Elles s’entassent. Elles s’accumulent. Elles se rassemblent. Parfois, elles se
superposent, elles s’enchevêtrent, elles se brouillent. Elles peuvent se mêler.
Elles se tressent. Elles se tordent. Elles se déforment. Elles se courbent.
Ces lignes bougent. Elles se meuvent. Elles s’agitent. Elles voyagent. Elles frétillent. Parfois, elles tremblent, elles frémissent. Elles vont et viennent. Elles remuent. Elles se balancent. Elles se démènent. Elles ondulent, ondoyantes, sinueuses. Elles tanguent.
Telle
ligne jaillit, surgit, bondit. Elle est un élan, une pulsion, une tension. Elle
choisit, parfois, un tournant imprévu. Elle dévie de son chemin. Elle erre.
Elle vagabonde. Elle flâne. Elle s’égare et se retrouve. Elle traîne, puis
accélère. La ligne fugitive chavire ; elle vacille, elle oscille, elle
flotte.
Les figures équivoques envahissent une surface ; elles l’occupent.
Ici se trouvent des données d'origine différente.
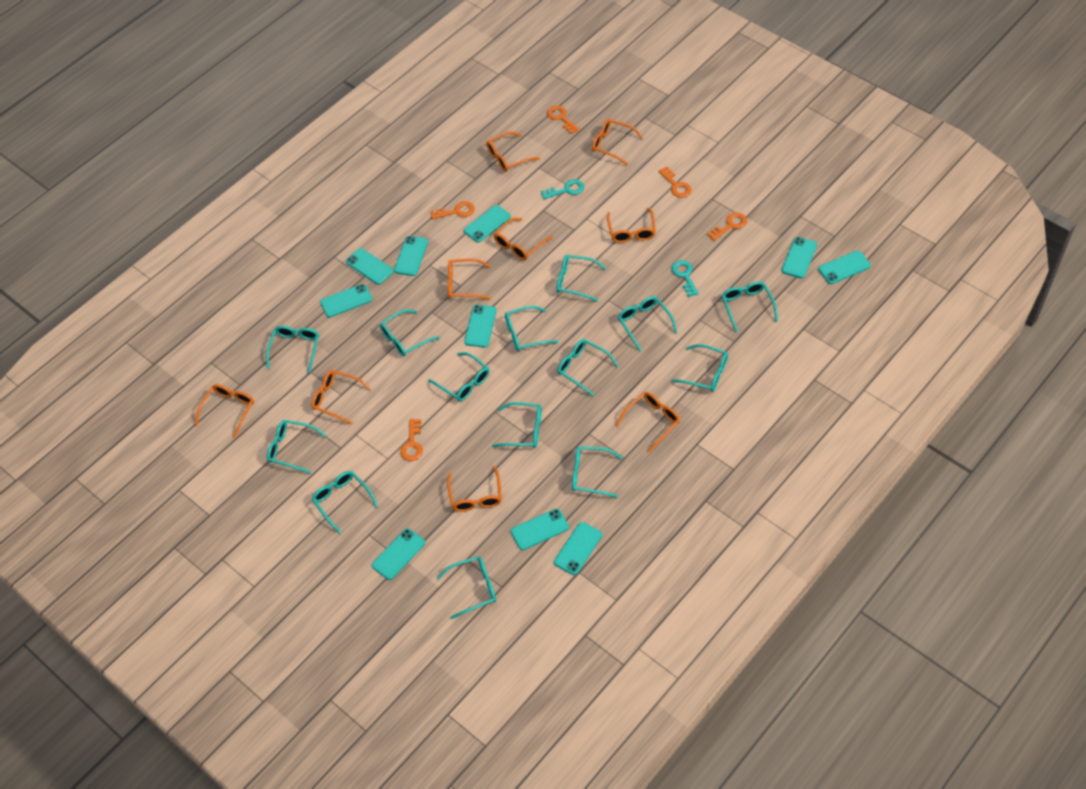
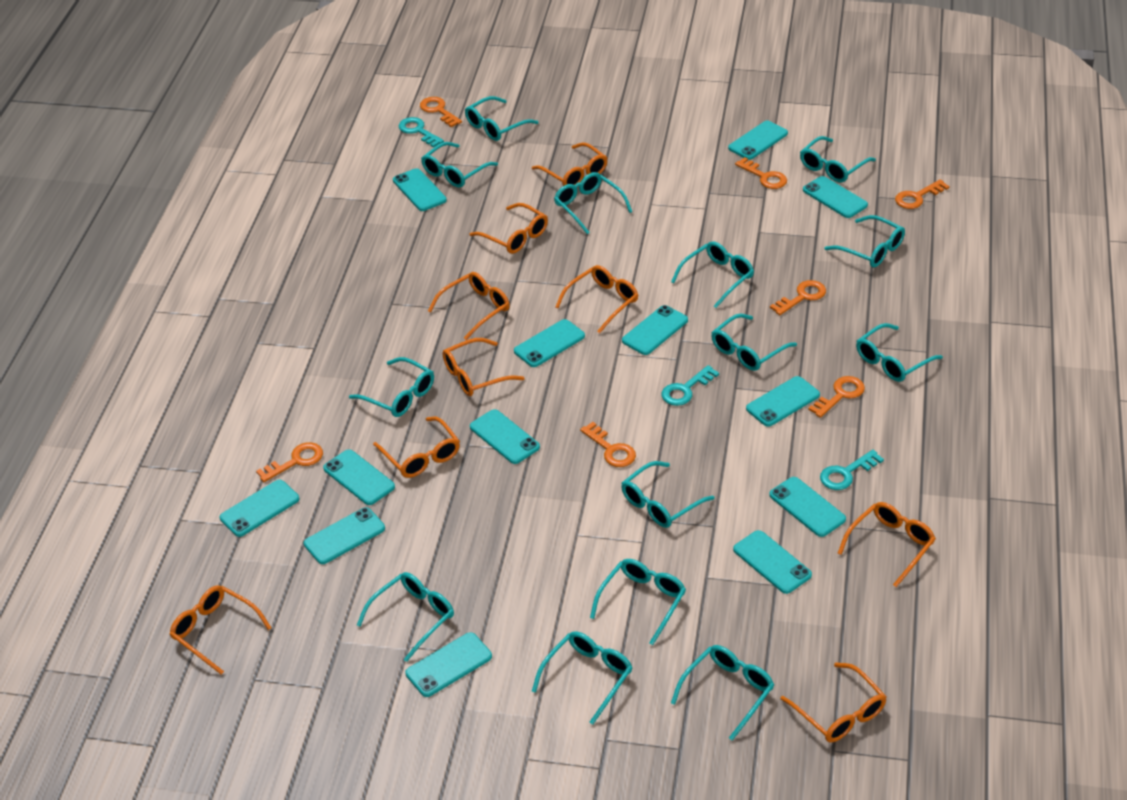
orange key: 5 -> 7
turquoise key: 2 -> 3
turquoise phone: 10 -> 13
Tu te souviens alors des techniques excentriques de Victor Hugo. A l’encre, Hugo mêle du café noir; il vieillit et colore la tonalité. Il se sert de plumes faussées qui crachent, d’allumettes cassées. Il utiliserait la suie, des mixtures bizarres. Avec ses insuffisances volontaires, avec son refus de toute grammaire graphique, Hugo choisit ses caprices, sa propre barbarie. Il est un expérimentateur. Il plie. Il découpe. Il colle. Il fixe des empreintes. Il réinterprète des taches d’encre et précise de nouvelles figures, des caricatures.
Comme
Victor Hugo, Jean-Christophe Philippi invente des mirages, des illuminations,
des zones déconcertantes, des régions indéfinies. Il explore.
Les papiers seraient des surfaces de production, de génération, de prolifération. Jean-Christophe Philippi obéit, en quelque sorte, au dessin qui a sa propre logique, ses rythmes. Le dessinateur est amené à s’étonner, à se retrouver. Il y aurait une genèse passive des œuvres créées, des formes qui se manifestent. Il y aurait aussi un cousinage de Jean-Christophe Philippi et d’Henri Michaux.
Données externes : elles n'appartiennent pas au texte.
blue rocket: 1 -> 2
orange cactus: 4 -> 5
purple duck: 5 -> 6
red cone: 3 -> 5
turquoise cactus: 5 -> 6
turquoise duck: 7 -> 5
Les dessins de Jean-Christophe Philippi sont denses,
touffus, saturés, parfois impénétrables. Ils évoquent les enfers, l’apocalypse,
les tentations de Saint-Antoine, le jugement dernier, les métamorphoses, les
damnations, les sacrifices (1).
Tel dessin de Jean-Christophe Philippi est un jardin insolite où poussent les fleurs sauvages, où circulent les fauves. S’y trouvent les temps mêlés et les espaces disparates. Tu te perds dans un labyrinthe et tu souris.
Satan
est l’adversaire, l’accusateur, l’autre redoutable, l’ennemi tenace. Tel le
lion rugissant, il cherche qui dévorer.
Démone fatale, Lilith séduit et se venge…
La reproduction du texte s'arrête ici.